If you abstract at a higher level, then you will be more able to take advantage of each API's organisation and performance characteristics, and you won't end up with ugly kludges where each API arranges things in a completely different way from the other and one of them has to take a performance hit so that you can present a common interface.

And anyway, just because you're abstracting at a higher level doesn't mean you can't share code in some circumstances between the two (or more) concrete renderers, so I don't think you're losing much. You want a high level interface to your overall rendering engine anyway, so it's just a matter of changing at what level you give yourself a way to write API specific code.

John B
The best thing about the internet is the way people with no experience or qualifications can pretend to be completely superior to other people who have no experience or qualifications.
Quote:Original post by will75
Browsing this forum and looking at the source code of some popular open source engines (Ogre, Irrlicht, Nebula...), seems like everyone is wrapping DX and OGL.

Are they really ? And then they're still wondering why they can't compete with commercial engines...

Of course option 1 is out of question, your analysis is completely correct. Go with option 2 instead.

Your abstract class hierarchy is a way it can be done. But if you want to ultimately put your individual renderers into separate DLL files (which is the way it is mostly done in commercial engines), then you need a slightly different approach, since it is almost impossible to load DLLs containing polymorph object classes on demand. Well, loading is possible, but you'll have to manually setup the vtables, which is a huge mess.

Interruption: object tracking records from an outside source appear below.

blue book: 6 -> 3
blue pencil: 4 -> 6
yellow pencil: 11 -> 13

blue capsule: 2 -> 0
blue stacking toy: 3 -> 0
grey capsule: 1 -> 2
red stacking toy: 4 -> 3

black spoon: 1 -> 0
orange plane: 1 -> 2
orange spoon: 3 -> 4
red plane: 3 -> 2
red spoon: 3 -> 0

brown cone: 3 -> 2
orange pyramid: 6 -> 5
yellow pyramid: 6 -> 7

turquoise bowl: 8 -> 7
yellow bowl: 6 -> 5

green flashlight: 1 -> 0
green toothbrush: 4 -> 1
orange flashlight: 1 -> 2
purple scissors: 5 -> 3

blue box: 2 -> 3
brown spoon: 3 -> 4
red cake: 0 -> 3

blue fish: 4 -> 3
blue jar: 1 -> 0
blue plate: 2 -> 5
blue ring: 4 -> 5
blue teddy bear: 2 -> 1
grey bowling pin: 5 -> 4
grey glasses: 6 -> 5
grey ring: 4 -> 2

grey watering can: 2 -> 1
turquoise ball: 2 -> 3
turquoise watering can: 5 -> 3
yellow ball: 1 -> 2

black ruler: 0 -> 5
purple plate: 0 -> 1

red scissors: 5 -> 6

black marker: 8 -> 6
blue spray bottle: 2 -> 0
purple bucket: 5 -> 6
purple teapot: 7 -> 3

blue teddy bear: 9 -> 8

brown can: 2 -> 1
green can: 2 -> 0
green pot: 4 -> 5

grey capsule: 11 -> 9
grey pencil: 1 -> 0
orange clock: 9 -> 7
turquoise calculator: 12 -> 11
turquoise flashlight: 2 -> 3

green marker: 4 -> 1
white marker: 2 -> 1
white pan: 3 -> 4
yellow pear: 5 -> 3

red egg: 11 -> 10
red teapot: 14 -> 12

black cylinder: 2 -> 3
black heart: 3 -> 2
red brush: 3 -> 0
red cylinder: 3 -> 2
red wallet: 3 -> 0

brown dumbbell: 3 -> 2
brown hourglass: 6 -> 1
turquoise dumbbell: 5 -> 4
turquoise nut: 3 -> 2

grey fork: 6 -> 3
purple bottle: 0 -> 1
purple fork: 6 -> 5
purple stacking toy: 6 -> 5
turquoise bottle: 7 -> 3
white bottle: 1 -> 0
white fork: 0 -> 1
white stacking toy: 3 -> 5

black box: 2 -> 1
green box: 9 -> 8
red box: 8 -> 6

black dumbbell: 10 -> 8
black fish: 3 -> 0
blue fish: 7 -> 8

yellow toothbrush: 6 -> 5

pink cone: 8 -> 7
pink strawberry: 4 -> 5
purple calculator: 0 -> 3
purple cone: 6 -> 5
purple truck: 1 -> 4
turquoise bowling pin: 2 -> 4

Instead, define a shared interface class:
class CRenderInterface {   public:      char *  Name();      void    Init();      void    Render();      void    SetCameraMatrix(matrix4<float> &Camera);      ... etc ...};


Each renderer will implement all methods of this class.

Now, define a factory function with extern C linkage, that will return an instance of the interface class above:
extern "C" {CRenderInterface *AquireInterface(void){   return( new CRenderInterface );}void ReleaseInterface(CRenderInterface *I){   delete I;}};


Compile all of that above in either a static or dynamic library, one for each renderer type: render_gl.dll, render_dx9.dll, render_sw.dll, etc.

In your host app, you load all available renderers at startup, aquire their interfaces, and add them to a list.
while( still dll files in the renderer directory ) {   // Load the DLL into current address space   lib = LoadLibrary(...);   // Get the factory functions   Aquire = GetProcAddress(lib, "AquireInterface");   // Aquire an interface to the renderer   CRenderInterface *I = Aquire();   // Display name   printf("Renderer added: %s\n", I->Name());   // Add to the list of available renderers   RendererList.push_back(I);}


Finally, let the user select the one he wants, and simply use the interface to it (init, render, etc).
I believe that your estimation is not correct - hundreds of thousands of lines for abstraction?

WildMagic 3.0, for example, is an absolutely reasonable++ 3D engine. The DX renderer and the OGL renderer together are just under 5000 lines of code.

The Torque game engine abstracts OpenGL using ~7100 lines of code. While it's true that Torque is not abstracting all APIs, it still abstracts OpenGL. The reason is obvious. First of all, there are basic operations you want to do in your code, and in OGL or DX they will take 50 lines of code. If you want to do it right, basic procedural design calls for such an abstraction level. If you do it correctly, you can support multiple APIs. The idea is to disconnect from the API and go into a higher level of operation.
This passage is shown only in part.